Utility Fog: The Stuff that Dreams Are Made Of
John Storrs Hall
http://autogeny.org
Summary speak at subtle technologies
Imagine it is the year 2100. The population of the Earth, doubling every 30 years or so, has reached nearly 50 billion souls. The price of a comfortable single-family house on one acre in New Jersey, doubling every 10 years or so, has reached 250 million dollars.
While your back was turned, however, nanotechnology was invented and Utility Fog has become possible. Utility Fog is a kind of universal substance, programmable matter, that can simulate everything from air to solid rock. A kind of 3D TV screen, but instead of making any desired picture visible, it makes any desired shape tangible.
So we go off somewhere, rope off a square mile, dig down a few hundred feet for foundations, and erect a block of Utility Fog a mile high. It doesn't have to be a cube, of course, it can be any shape you like, and indeed can change shape from minute to minute. As for the objects inside, nanotechnology will take care of that: it can build anything from the simplest structures to the most complicated.
In a cubic mile of Fog there are over 125 billion cubic feet. That's 10 by 10 by 10 foot rooms for 125 million people. Not that you would be stuck in a 10 by 10 foot room. First off, it's not a fixed location, it's 1,000 cubic feet of ‘personal space’ wherever you go. Secondly, it's like a Star Trek ‘holodeck’, it can seem to be any place, filled with any people and objects you choose – a vast country estate, the deck of a wooden sailing ship in the mid-Atlantic (complete with driving rain and pitching decks), or everybody’s favourite, the London of Sherlock Holmes.

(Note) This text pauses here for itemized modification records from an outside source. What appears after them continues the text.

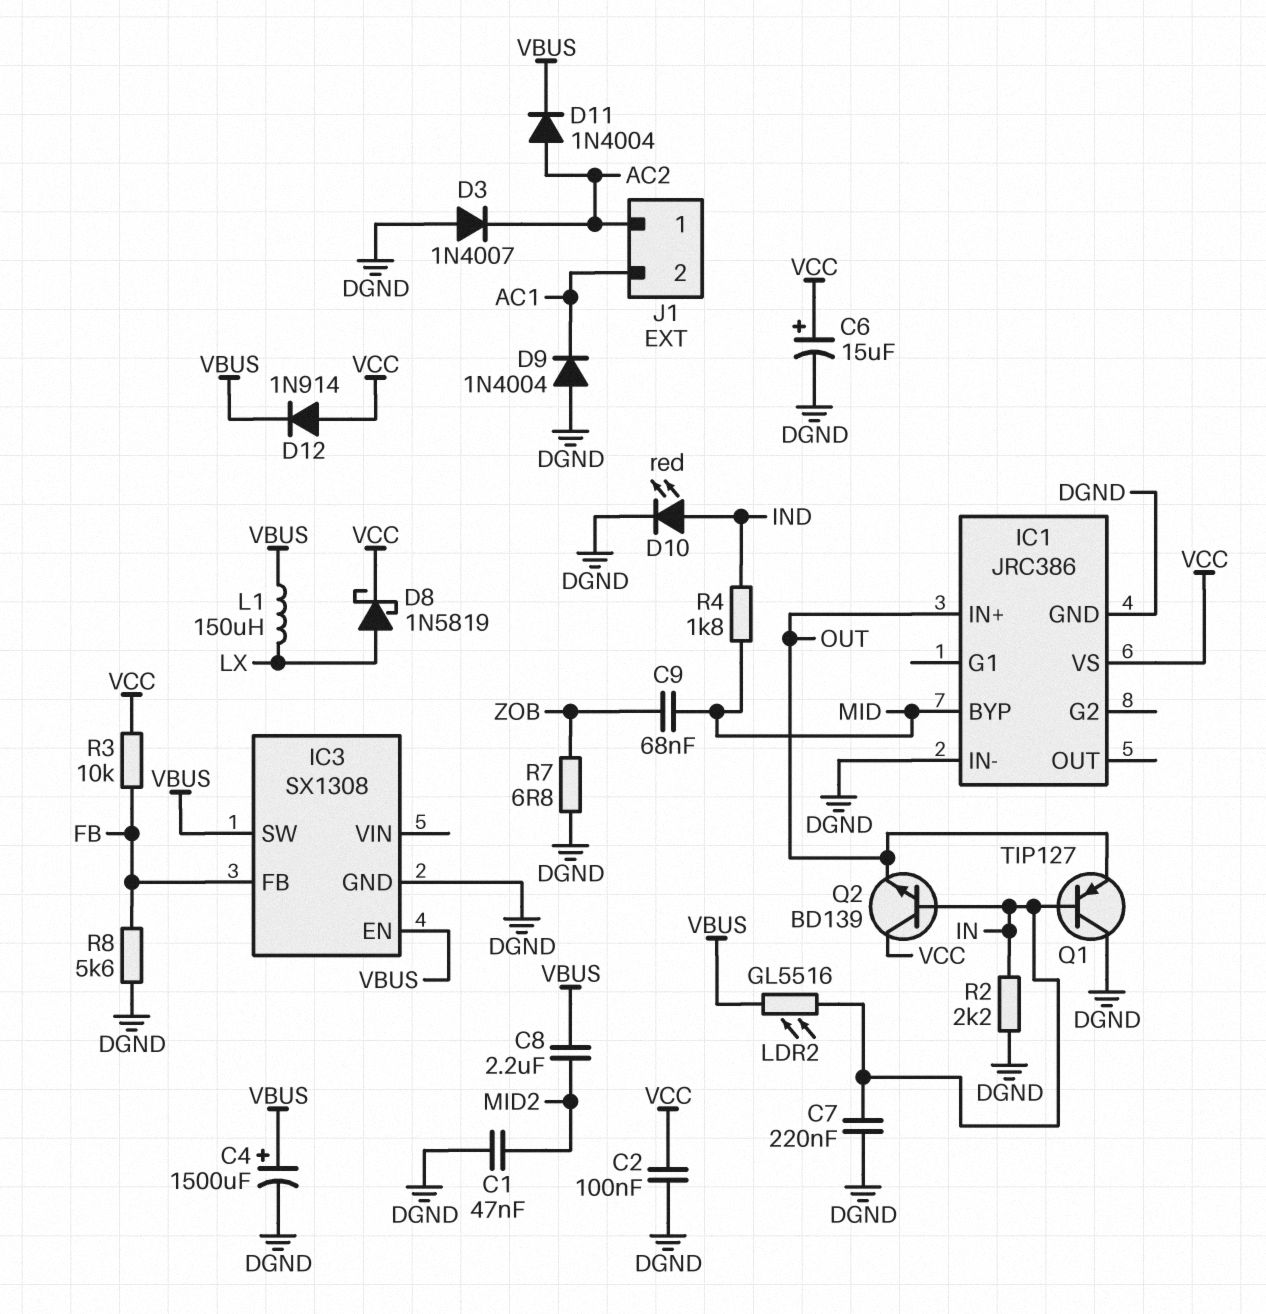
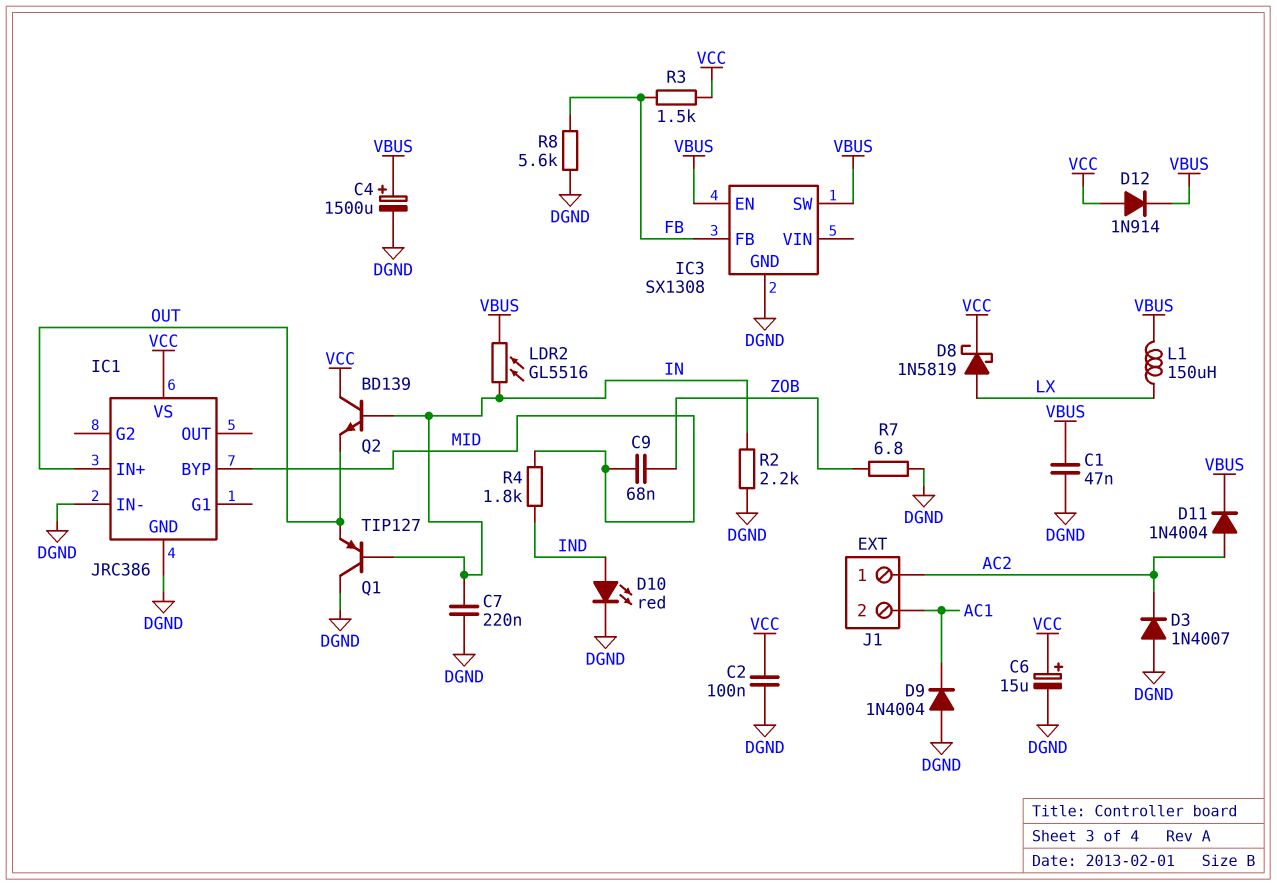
C1: 47nF (DGND, MID2) -> 47nF (DGND, VBUS)
C8: 2.2uF (MID2, VBUS) -> none
R3: 10k (FB, VCC) -> 1.5k (FB, VCC)

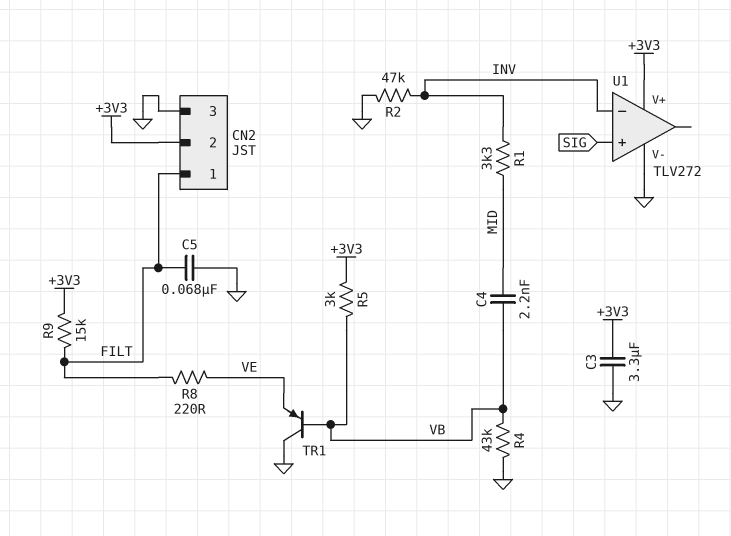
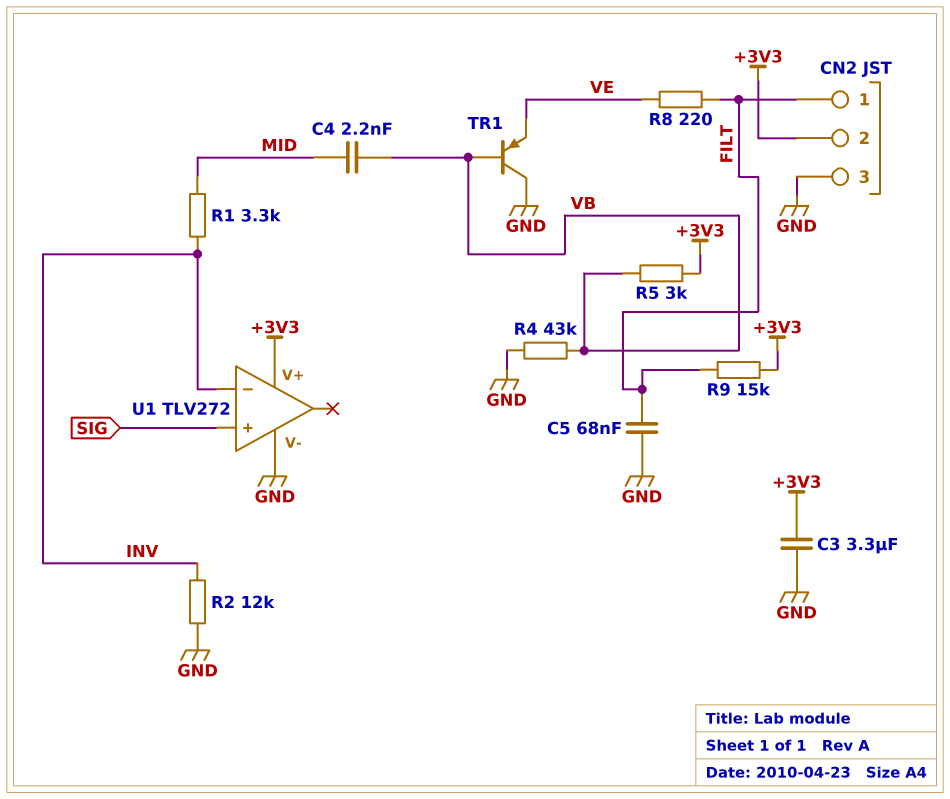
R2: 47k (GND, INV) -> 12k (GND, INV)

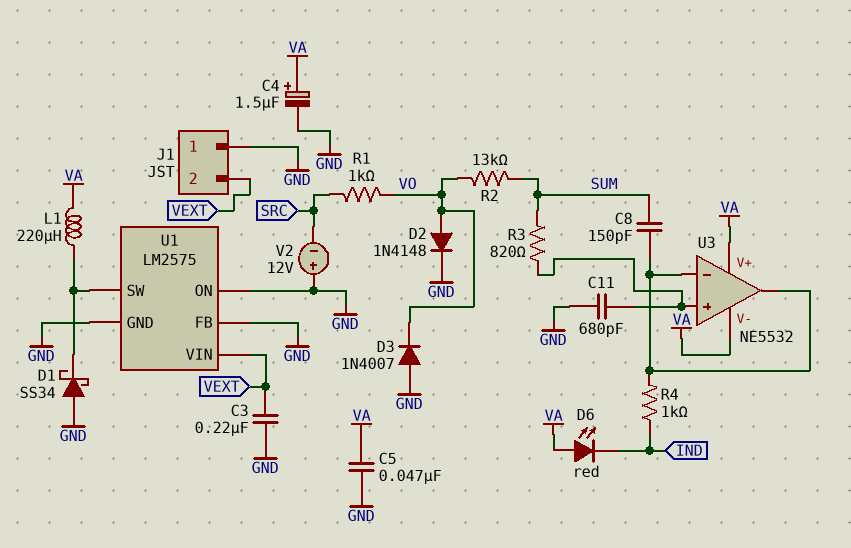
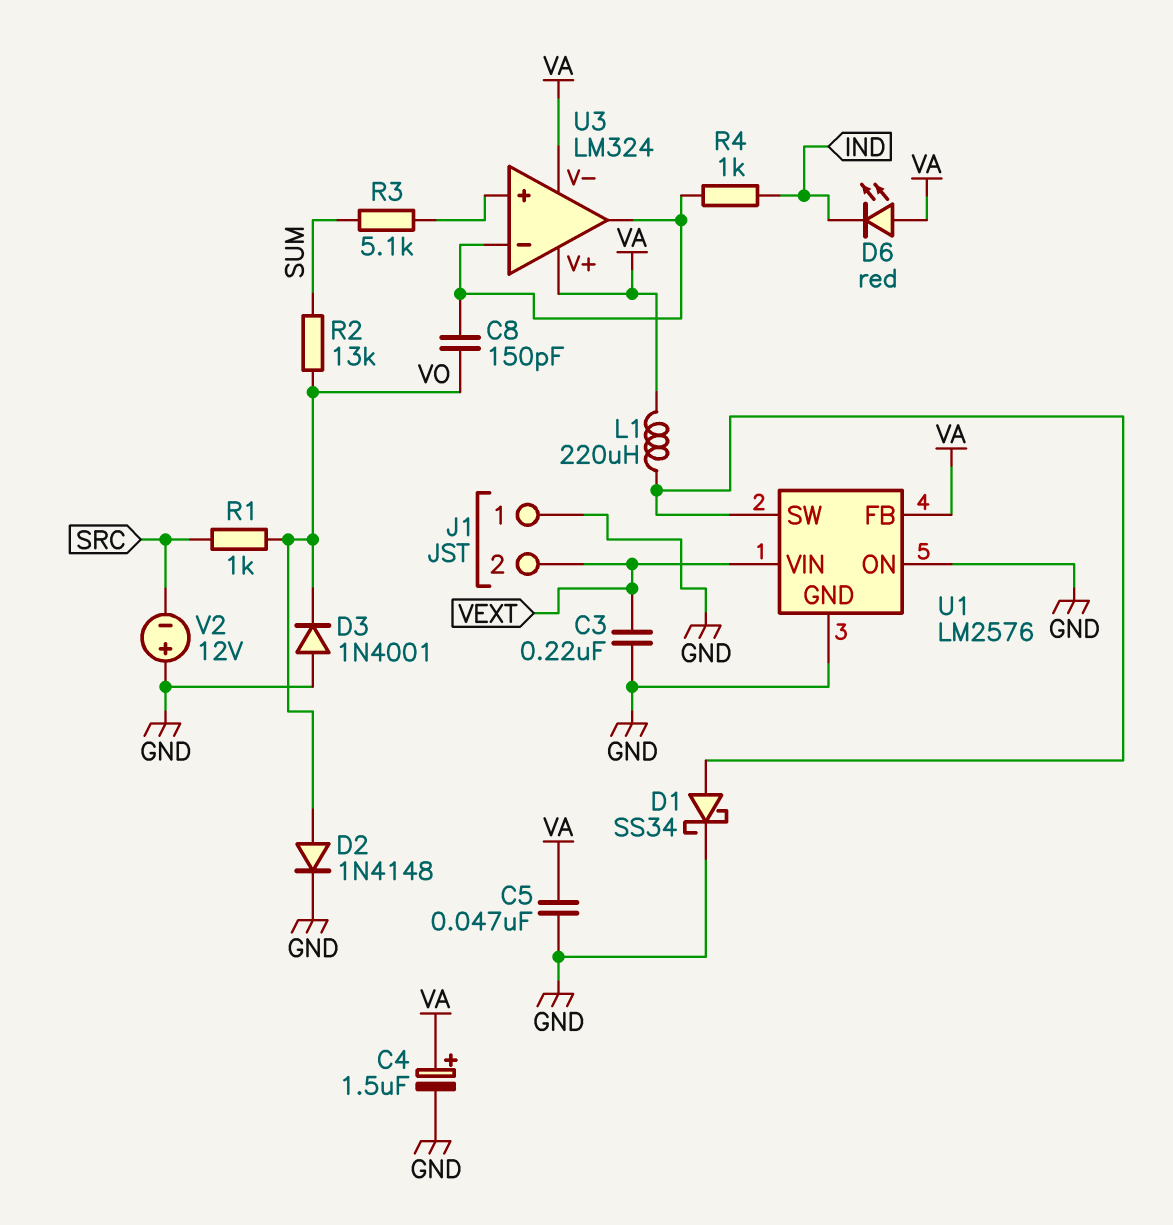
C8: 150pF (SUM, U3/in-) -> 150pF (U3/in-, VO)
C11: 680pF (GND, U3/in+) -> none
D1: schottky SS34 (A GND, K U1/SW) -> schottky SS34 (A U1/SW, K GND)
D3: diode 1N4007 (A GND, K VO) -> diode 1N4001 (A GND, K VO)
R3: 820 (SUM, U3/in+) -> 5.1k (SUM, U3/in+)
U1: LM2575 -> LM2576
U1 pin FB: GND -> VA
U3: NE5532 -> LM324

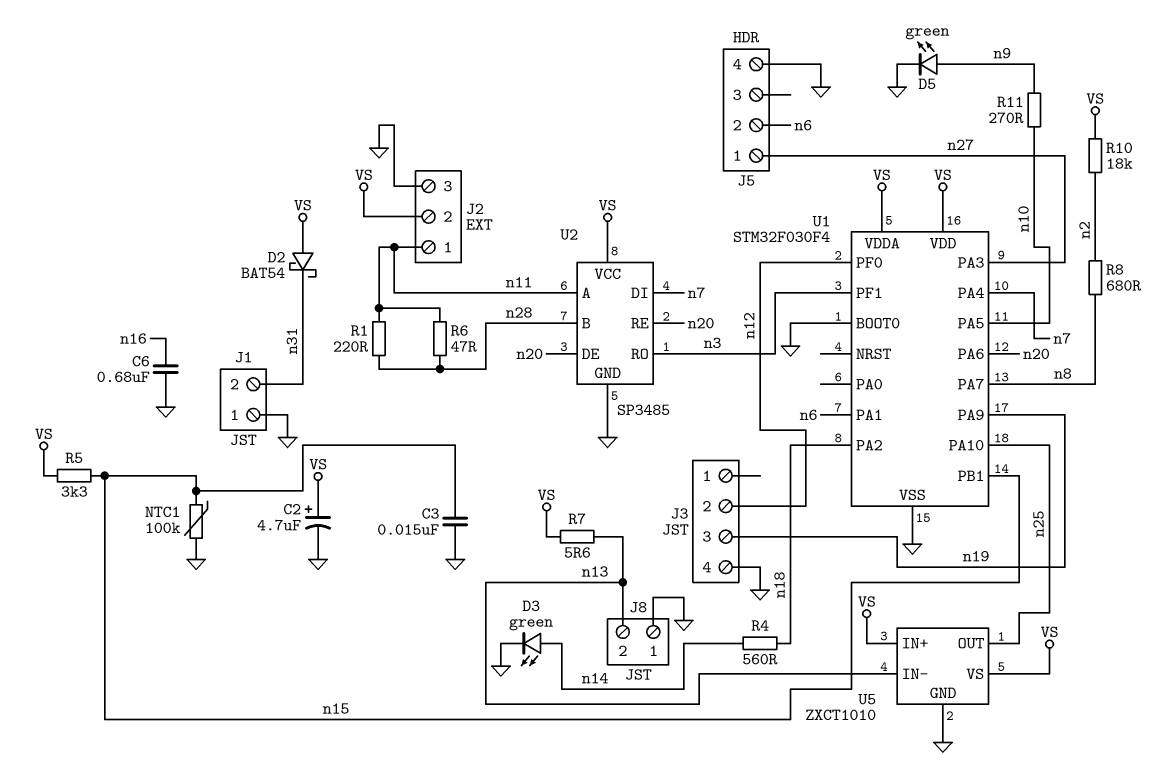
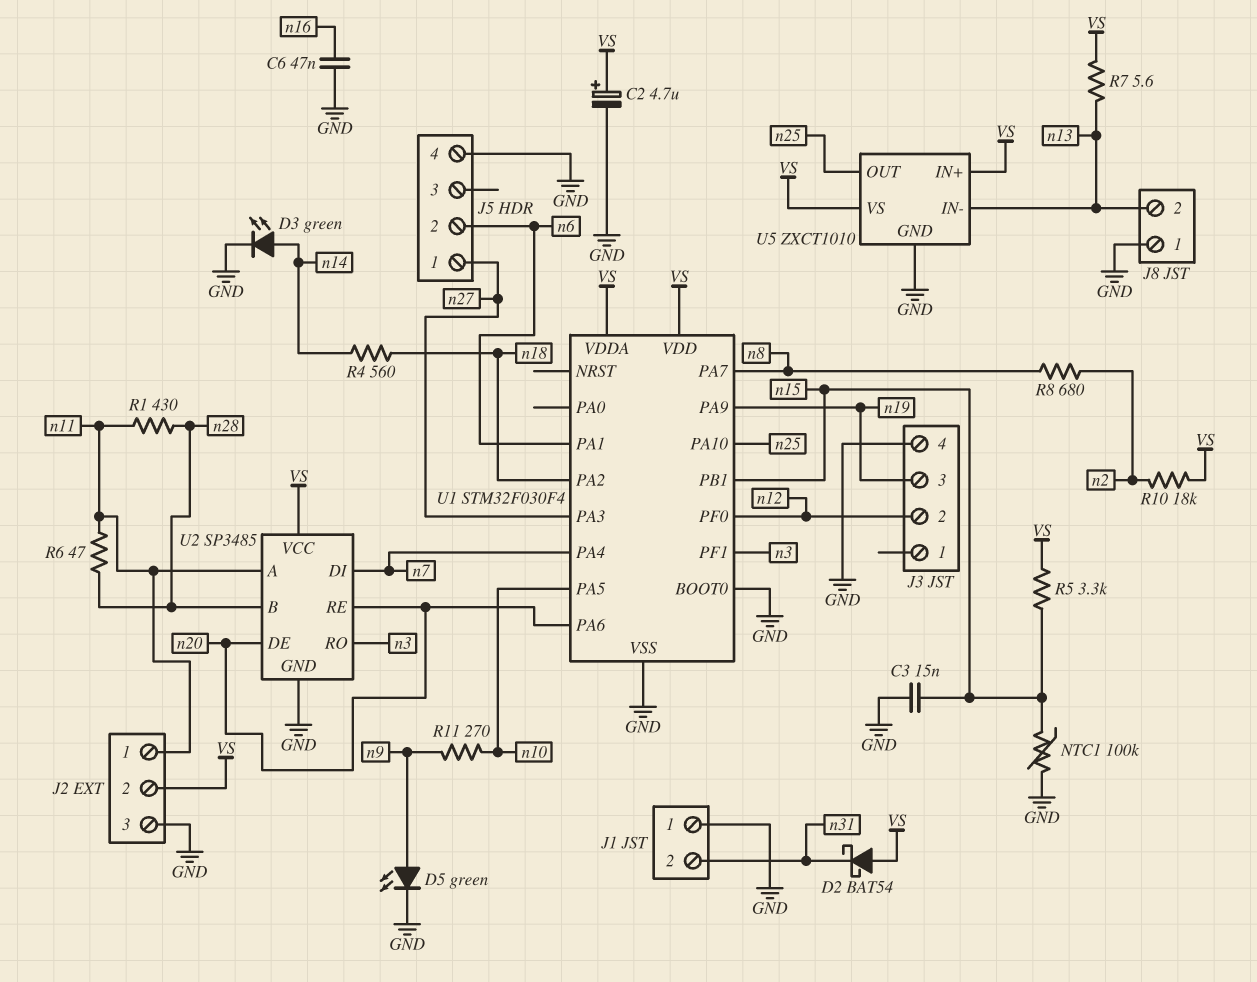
C6: 680nF (GND, n16) -> 47nF (GND, n16)
R1: 220 (n11, n28) -> 430 (n11, n28)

And that's just your bedroom...
John Storrs Hall is regarded as one of the most significant thinkers in the field of molecular nanotechnology. He has a background in computer science, particularly parallel processor architectures, artificial intelligence, including agoric and genetic algorithms used in design, and reversible computing. He was the founding chief scientist of Nanorex Inc, is a Research Fellow of the Institute for Molecular Manufacturing, and founded and moderated the sci.nanotech usenet newsgroup for ten years. His research interests include molecular nanotechnology, particularly the theory of self-reproducing machines, and the design of useful macroscopic machines using the capabilities of molecular manufacturing.
He is the author of the book Nanofuture: What's Next For Nanotechnology.